I've learned a valuable lesson in these past few weeks. I need to take time out to relax. Many of you may say, "ookay" like it's the most normal thing in the world. For those that know me well, are aware of my tendency not to say "no."
Friend: "Lisa can you do this for me?" I have fifteen other things I need to do. "Sure!" I say and I really mean it. I want to do this for my friend. They need help. I love helping people. My problem is I don't ask for help in return and I know my friends would do that for me. I get overscheduled and overwhelmed, stressed and freaked out. Not good for anyone.
I'm a wife, mom, writer, have a regular job, musician, housekeeper, laundress, cook, and book keeper, and whatever anyone else needs me to be and do. I over scheduled myself and sometimes over book. Guess what? It doesn't work.
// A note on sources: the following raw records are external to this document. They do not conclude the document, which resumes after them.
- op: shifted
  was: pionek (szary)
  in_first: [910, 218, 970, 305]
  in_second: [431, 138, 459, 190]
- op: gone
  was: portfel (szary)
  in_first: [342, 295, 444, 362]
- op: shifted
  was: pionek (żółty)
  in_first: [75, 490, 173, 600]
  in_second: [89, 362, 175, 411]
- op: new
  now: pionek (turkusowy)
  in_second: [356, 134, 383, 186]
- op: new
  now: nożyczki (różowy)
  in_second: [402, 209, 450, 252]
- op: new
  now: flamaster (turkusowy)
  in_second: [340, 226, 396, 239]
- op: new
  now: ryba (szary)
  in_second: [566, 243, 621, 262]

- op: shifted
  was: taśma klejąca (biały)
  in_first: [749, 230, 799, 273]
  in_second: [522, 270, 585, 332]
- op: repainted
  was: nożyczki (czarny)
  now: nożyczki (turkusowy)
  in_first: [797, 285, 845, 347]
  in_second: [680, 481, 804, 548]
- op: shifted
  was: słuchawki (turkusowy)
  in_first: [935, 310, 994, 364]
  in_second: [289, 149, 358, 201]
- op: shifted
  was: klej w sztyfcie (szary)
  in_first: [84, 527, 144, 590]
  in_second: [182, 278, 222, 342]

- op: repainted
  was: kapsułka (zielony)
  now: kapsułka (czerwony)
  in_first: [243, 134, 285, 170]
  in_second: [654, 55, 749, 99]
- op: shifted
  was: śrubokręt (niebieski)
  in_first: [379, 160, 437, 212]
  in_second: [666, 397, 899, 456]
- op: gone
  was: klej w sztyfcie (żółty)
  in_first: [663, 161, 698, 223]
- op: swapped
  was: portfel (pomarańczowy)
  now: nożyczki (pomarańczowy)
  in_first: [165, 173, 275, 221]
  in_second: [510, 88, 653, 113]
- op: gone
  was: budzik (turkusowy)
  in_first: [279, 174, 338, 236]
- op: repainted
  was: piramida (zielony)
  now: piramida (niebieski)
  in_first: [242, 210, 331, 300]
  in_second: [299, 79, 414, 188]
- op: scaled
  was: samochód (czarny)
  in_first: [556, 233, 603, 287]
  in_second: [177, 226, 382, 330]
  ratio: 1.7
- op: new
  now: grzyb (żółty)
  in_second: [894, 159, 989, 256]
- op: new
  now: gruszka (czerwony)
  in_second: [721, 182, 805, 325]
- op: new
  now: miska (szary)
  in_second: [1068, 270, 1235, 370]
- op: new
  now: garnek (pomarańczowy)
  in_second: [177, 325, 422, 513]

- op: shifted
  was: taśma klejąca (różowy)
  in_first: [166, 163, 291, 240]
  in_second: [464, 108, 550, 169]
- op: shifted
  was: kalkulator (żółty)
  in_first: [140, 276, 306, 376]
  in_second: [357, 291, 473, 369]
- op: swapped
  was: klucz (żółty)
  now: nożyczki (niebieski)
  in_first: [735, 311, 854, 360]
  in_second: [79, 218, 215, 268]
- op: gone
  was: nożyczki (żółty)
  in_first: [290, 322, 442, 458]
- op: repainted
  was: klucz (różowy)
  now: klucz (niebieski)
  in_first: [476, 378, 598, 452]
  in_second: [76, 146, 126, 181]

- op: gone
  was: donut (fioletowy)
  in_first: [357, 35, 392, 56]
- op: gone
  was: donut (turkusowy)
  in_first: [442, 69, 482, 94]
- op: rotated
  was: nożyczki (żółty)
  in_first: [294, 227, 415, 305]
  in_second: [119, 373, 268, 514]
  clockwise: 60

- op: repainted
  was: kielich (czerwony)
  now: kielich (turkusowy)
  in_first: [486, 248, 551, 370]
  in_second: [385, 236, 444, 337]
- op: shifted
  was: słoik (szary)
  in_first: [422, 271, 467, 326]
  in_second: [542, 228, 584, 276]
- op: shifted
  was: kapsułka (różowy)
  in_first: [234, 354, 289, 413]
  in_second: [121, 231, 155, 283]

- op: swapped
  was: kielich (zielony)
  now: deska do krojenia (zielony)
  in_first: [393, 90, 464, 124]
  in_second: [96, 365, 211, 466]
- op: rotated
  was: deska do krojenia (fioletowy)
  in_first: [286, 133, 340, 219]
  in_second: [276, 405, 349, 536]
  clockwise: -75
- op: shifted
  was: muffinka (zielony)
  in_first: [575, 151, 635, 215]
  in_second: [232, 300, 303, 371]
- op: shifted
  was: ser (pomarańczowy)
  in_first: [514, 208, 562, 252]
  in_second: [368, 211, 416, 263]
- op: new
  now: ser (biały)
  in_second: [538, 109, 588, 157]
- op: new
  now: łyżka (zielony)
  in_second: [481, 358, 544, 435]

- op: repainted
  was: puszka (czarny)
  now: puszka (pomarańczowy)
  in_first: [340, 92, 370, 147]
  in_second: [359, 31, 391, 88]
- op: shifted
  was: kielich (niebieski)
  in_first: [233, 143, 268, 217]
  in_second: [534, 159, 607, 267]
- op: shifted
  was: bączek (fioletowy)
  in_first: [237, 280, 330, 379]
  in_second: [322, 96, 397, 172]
I got myself into a situation where I was running full out on all burners and guess what? I ran out of fuel and ended up in the hospital thinking I was having a heart attack. The doctors monitored my heart rate, and did a nuclear stress test. (I'm still waiting on my super powers). I was so stressed out. My daughter's sleepover birthday party was the next evening and we had been planning it for a while. My husband and son had plans that had been in place for a month. I seriously didn't have time for this. I was over scheduled. Thank God it wasn't a heart attack., but instead of resting like I probably should have, I did the party (simplified) and I made my husband keep his plans. The girls were great and well behaved so it was all good.
While I was in the hospital I had a lot of time to think. I have a lot on my plate. I overschedule myself thinking, "I'm superwoman. I can do anything. I can write, work, take care of my family, practice my bass, volunteer. I can do it all. I learned the hard way I can't. I have to take that time to de-stress. To decompress. I believe my writing suffers if I don't.
My sister took a class on how to learn. She was telling me when we wind down, our brains rest and go into that diffuse thinking mode where ideas abound. I was in the shower the other day, and so relaxed, I figured out how my antagonist is going to be killing off mallows in the next Philippa Marlowmellow adventure. It's going to be fun.
So, as I learn to decompress and de-stress, what are some of the ways you balance your career and family? Let me know. I could use a few ideas. :-)
I learned that it's okay to piss people off too. Not intentionally, but if someone gets upset because I can't do something, the problem of their anger lies on their side of the situation -- not mine. We cannot please everyone, as much as we'd like to. The phrase "let the chips fall where they may" is a good one for people who do too much. Others will either take up the slack, or it won't get done. But I've learned that I don't have to do it all. Good post, Lisa.